Prior investigations of neural sequences have relied on manual alignment of neural activity to behavioral events, such as animal position for the case of hippocampal and cortical sequences [24, 45], or syllable onset for the case of songbird vocalizations [23]. This approach is not ideally suited for the case of highly variable behaviors, such as in early learning and development [44]. For example, the analysis of neural activity in singing juvenile birds has been challenging because of the difficulty in identifying distinct syllable types on which to perform the temporal alignment. This problem would also apply to isolate song birds because of the pathologically variable nature of their vocalizations. By applying seqNMF, we were able to identify neural sequences without reference to song syllables, enabling future work into the neural basis of singing in isolate birds.

As in many data analysis scenarios, a variety of statistical approaches may be brought to bear on finding sequences in neural data. A classic method is to construct cross-correlogram plots, showing spike time correlations between pairs of neurons at various time lags. However, other forms of spike rate covariation, such as trial-to-trial gain modulation, can produce spurious peaks in this measure [7]; recent work has developed statistical corrections for these effects [51]. After significant pairwise correlations are identified, one can heuristically piece together pairs of neurons with significant interactions into a sequence. This bottom-up approach may be better than seqNMF at detecting sequences involving small numbers of neurons if such microsequences contribute only a small amount of variance in the overall dataset. On the other hand, this bottom-up approach may fail to identify long sequences with high participation noise or jitter in each neuron [49]. One can think of seqNMF as a complementary top-down approach, which performs very well in the high-noise regime since it learns a template sequence at the level of the full population that is robust to noise at the level of individual units.
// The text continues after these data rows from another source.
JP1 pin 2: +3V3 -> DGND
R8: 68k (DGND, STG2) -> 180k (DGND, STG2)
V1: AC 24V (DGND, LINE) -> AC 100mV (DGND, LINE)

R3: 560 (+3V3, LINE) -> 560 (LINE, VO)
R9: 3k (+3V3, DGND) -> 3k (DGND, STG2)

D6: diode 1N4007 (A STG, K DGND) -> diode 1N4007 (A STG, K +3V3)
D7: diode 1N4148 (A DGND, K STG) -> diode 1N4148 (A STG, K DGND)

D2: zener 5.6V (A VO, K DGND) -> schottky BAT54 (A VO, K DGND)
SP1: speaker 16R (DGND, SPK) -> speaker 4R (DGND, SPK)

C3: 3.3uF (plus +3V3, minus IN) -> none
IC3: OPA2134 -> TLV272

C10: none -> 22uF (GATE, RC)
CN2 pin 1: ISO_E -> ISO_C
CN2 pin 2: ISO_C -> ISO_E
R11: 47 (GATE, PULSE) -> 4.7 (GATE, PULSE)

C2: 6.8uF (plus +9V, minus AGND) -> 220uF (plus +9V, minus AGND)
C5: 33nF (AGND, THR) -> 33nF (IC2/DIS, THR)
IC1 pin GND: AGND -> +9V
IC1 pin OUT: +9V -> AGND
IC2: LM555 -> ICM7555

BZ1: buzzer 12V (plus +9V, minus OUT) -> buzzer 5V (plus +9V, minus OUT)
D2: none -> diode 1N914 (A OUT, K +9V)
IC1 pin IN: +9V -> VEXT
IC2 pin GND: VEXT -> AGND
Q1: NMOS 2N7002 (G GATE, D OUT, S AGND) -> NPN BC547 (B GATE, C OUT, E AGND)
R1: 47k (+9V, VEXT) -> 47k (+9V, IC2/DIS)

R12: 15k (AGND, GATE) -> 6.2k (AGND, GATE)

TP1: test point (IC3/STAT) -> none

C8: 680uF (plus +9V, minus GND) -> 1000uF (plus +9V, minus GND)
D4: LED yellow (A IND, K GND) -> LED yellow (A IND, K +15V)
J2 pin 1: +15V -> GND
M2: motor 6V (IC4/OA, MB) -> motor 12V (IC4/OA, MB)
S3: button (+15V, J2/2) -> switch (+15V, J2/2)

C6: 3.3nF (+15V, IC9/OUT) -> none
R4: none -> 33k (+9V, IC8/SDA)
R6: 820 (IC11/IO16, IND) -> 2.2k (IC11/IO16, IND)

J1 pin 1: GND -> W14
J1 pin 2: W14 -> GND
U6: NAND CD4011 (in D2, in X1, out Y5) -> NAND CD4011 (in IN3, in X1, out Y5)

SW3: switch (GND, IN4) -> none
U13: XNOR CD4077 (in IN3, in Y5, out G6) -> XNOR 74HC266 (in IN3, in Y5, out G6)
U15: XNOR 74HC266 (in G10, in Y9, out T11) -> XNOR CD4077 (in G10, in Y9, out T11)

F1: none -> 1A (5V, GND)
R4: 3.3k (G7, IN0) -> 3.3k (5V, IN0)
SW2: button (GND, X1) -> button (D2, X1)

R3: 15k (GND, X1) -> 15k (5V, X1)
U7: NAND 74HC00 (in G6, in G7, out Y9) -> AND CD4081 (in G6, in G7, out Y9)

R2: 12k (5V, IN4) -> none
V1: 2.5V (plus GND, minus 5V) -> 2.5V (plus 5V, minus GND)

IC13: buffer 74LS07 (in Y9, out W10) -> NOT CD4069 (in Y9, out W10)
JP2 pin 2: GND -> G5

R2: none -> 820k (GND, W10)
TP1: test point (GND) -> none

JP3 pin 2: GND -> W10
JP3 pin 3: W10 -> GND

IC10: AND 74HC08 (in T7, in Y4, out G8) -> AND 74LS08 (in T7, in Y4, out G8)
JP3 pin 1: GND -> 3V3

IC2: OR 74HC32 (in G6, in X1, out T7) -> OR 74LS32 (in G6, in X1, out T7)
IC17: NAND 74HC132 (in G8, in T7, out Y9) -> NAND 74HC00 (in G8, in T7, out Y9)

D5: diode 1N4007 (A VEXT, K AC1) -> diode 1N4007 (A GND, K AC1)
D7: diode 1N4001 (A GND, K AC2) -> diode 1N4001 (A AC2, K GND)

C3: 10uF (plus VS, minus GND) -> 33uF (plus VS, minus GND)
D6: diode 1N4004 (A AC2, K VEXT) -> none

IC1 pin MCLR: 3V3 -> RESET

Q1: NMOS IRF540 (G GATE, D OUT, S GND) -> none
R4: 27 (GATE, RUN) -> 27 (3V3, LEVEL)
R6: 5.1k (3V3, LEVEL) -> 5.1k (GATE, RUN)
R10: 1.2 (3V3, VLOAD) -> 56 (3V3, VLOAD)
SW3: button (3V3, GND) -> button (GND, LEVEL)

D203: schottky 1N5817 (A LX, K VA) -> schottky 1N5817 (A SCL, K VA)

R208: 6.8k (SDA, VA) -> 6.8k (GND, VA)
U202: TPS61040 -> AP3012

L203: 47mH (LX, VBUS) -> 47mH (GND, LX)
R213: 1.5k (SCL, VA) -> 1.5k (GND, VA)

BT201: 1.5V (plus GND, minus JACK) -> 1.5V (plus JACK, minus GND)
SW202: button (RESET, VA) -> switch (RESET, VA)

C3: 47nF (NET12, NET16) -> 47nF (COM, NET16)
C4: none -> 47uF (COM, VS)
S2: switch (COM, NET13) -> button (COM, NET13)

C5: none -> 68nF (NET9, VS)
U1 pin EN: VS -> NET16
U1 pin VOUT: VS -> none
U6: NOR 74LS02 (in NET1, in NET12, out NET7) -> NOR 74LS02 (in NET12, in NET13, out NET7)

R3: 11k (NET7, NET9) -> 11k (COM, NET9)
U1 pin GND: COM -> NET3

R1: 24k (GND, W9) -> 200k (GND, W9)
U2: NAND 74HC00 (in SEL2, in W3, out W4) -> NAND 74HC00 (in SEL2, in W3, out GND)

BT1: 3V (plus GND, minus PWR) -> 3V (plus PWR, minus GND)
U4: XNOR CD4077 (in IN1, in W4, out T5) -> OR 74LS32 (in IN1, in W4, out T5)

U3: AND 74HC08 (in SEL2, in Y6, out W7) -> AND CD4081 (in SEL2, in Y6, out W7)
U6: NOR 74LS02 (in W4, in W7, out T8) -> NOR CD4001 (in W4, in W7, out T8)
Statistical models with a dynamical component, such as Hidden Markov Models (HMMs) [38], linear dynamical systems [30], and models with switching dynamics [35], can also capture sequential firing patterns. These methods will typically require many hidden states or latent dimensions to capture sequences, similar to PCA and NMF which require many components to recover sequences. However, since dynamical models are much more constrained than PCA or NMF, they can yield more interpretable results. For example, visualizing the transition matrix of an HMM can provide insight into the order in which hidden states of the model are visited, mapping onto different sequences that manifest in population activity [38]. One advantage of this approach is that it can model sequences that occasionally end prematurely, while seqNMF will always produce the full sequence. On the other hand, this pattern completion property makes seqNMF robust to participation noise and jitter. In contrast, a standard HMM must pass through each hidden state to model a sequence, and therefore will have trouble whenever one of these hidden states is skipped. Thus, we expect HMMs (or related models) and seqNMF to exhibit complementary strengths and weaknesses.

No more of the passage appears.